In [None]:
%matplotlib inline
import pandas as pd
import numpy as np
import matplotlib.pyplot as plt
import scipy.stats as st

In this notebook I practice curve fitting by means of polynomial regression. I will apply a least squares approach, similar to the one I applied for multiple linear regression in notebook 3. 

## Generate the data

I am generate a synthetic dataset by using a cubic curve.

In [None]:
np.random.seed(0)

In [None]:
x = np.array(range(1,11)).reshape(10, 1)
X = np.concatenate((np.ones((10, 1)), x, x**2, x**3), axis = 1)
X

I am adding some random noise after calculating the value of the dependent variable. The magnitude of the random noise is high, so it can be clearly visible on the plots. Unfortunately, this means that the predicted coefficients of the model will be quite different to the ones used to calculate the value of the dependent variable. 

In [None]:
beta = np.array([5000, 2.3, 1.3, 10]).reshape(1, 4)
y = np.dot(beta, X.T).T
# Adding noise
y = y + 1000*np.random.random((10, 1))
y

In [None]:
fig, ax = plt.subplots()
ax.scatter(x.flatten(), y.flatten())

## Fitting a linear model

Using least squares to fit a linear model for the data. The adjusted R2 value is not too bad, but the residuals plot shows a clear patter after fitting the model. 

In [None]:
X_lin = np.concatenate((np.ones((10, 1)), x), axis = 1)
B = np.dot(np.dot(np.linalg.inv(np.dot(X_lin.T, X_lin)), X_lin.T), y)

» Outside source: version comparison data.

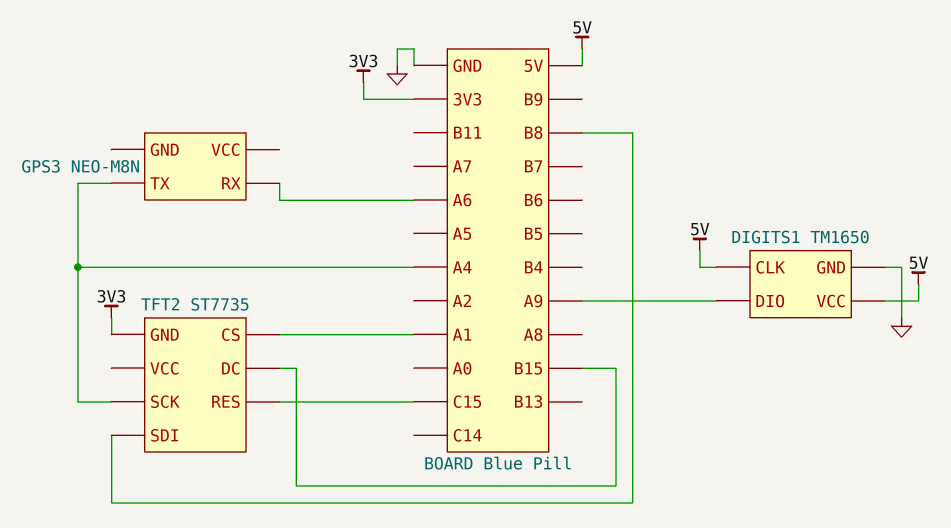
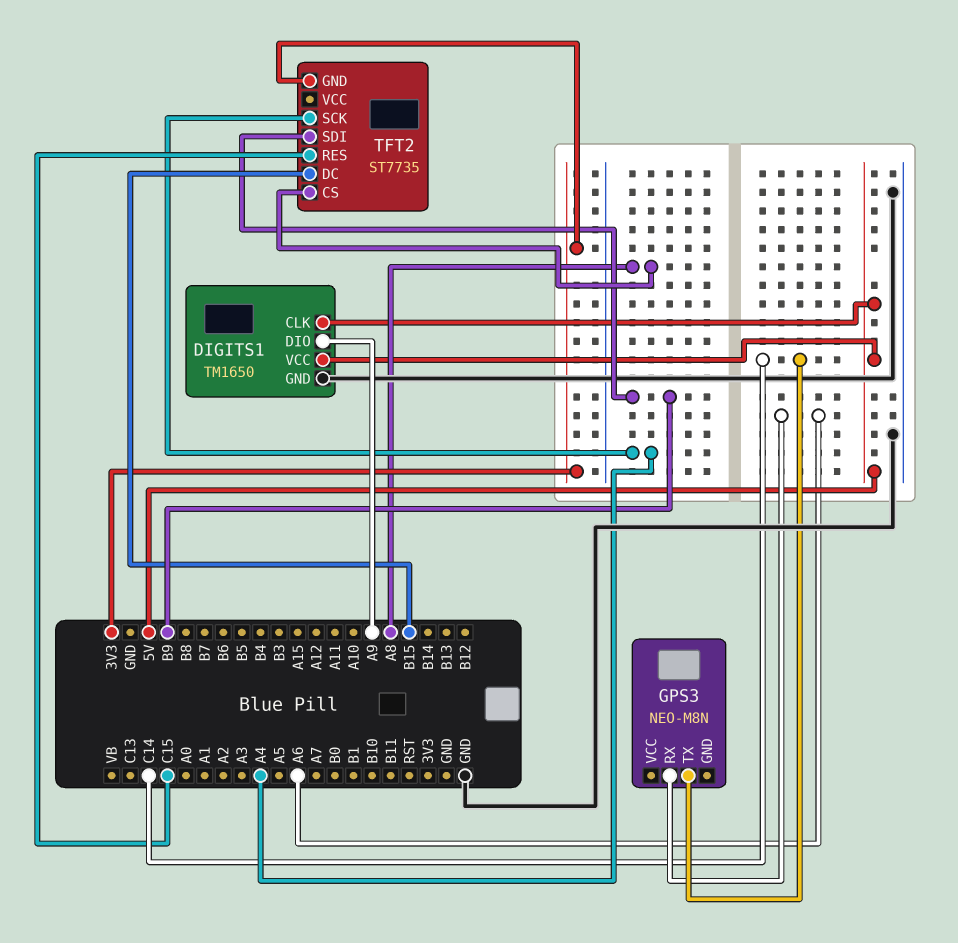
GPS3 pin TX: A4 -> C14
TFT2 pin CS: A1 -> A8
TFT2 pin SDI: B8 -> B9

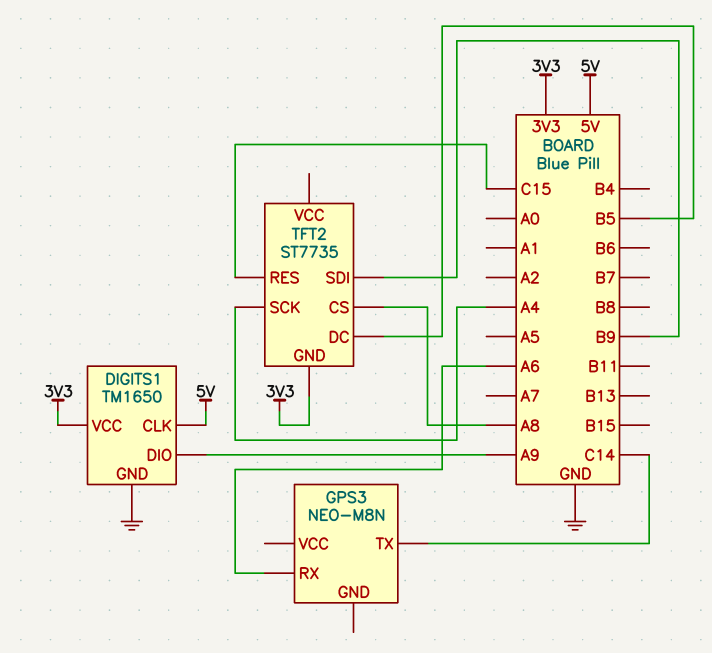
DIGITS1 pin VCC: 5V -> 3V3
TFT2 pin DC: B15 -> B5

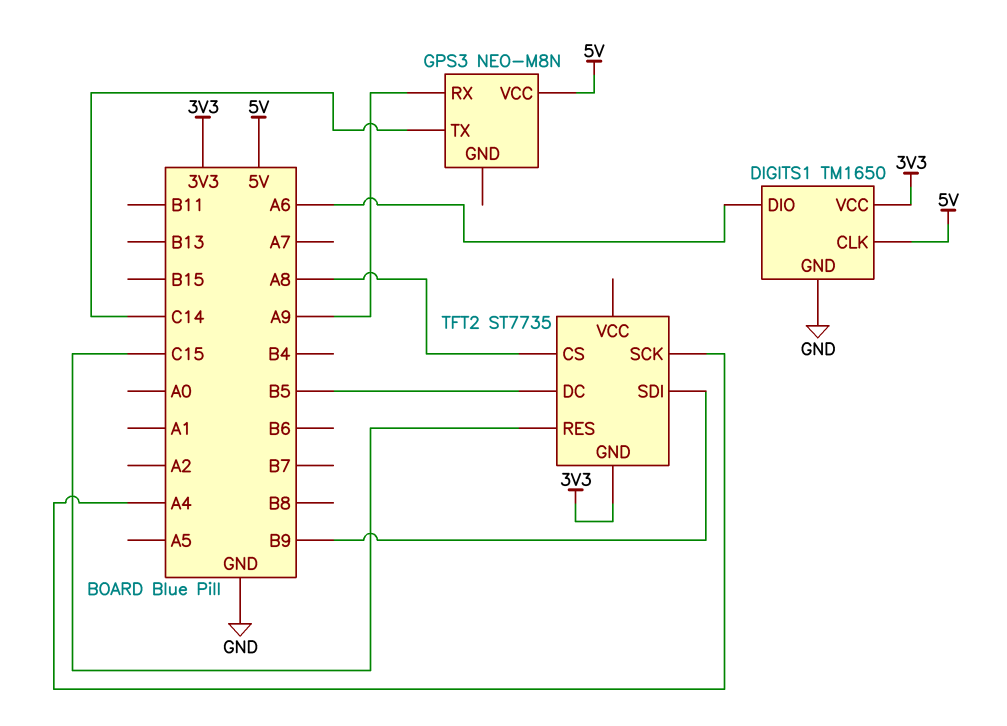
DIGITS1 pin DIO: A9 -> A6
GPS3 pin RX: A6 -> A9
GPS3 pin VCC: none -> 5V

print('Fitted linear model:')
print(B)
    
residuals = y - np.dot(X_lin, B)
adj_r2 = 1 - ((y.shape[0] - 1) * (np.std(residuals) ** 2) / ((y.shape[0] - 2 - 1) * (np.std(y) ** 2)))
print('\nAdjusted R2: ' + str(adj_r2))

In [None]:
fig, ax = plt.subplots(1, 2)

y_pred_lin = np.dot(B.T, X_lin.T).T
ax[0].scatter(x.flatten(), y.flatten())
ax[0].plot(range(1, 11), y_pred_lin, 'red')
ax[0].set_title('fitted model')

ax[1].scatter(x.flatten(), residuals)
ax[1].set_title('residual plot - linear')

fig.set_figwidth(16)

## Fitting a polynomial model

In this case we fit a cubic model. The residuals in this case seem to be normally distributed, clearly indicating that there is no clear pattern in the residuals after fitting the polynomial model. 

In [None]:
B = np.dot(np.dot(np.linalg.inv(np.dot(X.T, X)), X.T), y)

print('Fitted polynomial model:')
print(B)
    
residuals = y - np.dot(X, B)
adj_r2 = 1 - ((y.shape[0] - 1) * (np.std(residuals) ** 2) / ((y.shape[0] - 2 - 1) * (np.std(y) ** 2)))
print('\nAdjusted R2: ' + str(adj_r2))

In [None]:
fig, ax = plt.subplots(1, 2)

y_pred = np.dot(B.T, X.T).T
ax[0].scatter(x.flatten(), y.flatten())
ax[0].plot(range(1, 11), y_pred_lin, 'red')
ax[0].plot(range(1, 11), y_pred,'green')
ax[0].set_title('fitted models')

ax[1].scatter(x.flatten(), residuals)
ax[1].set_title('residual plot - polynomial')

fig.set_figwidth(16)

## Model selection

As we increase the degree of the polynomial model we should expect the curve to fit better the data. However, higher level polynomial models will not be as accurate when predicting the value of the dependent variable for new unobserved observations, specially outside the range of values of the original dataset.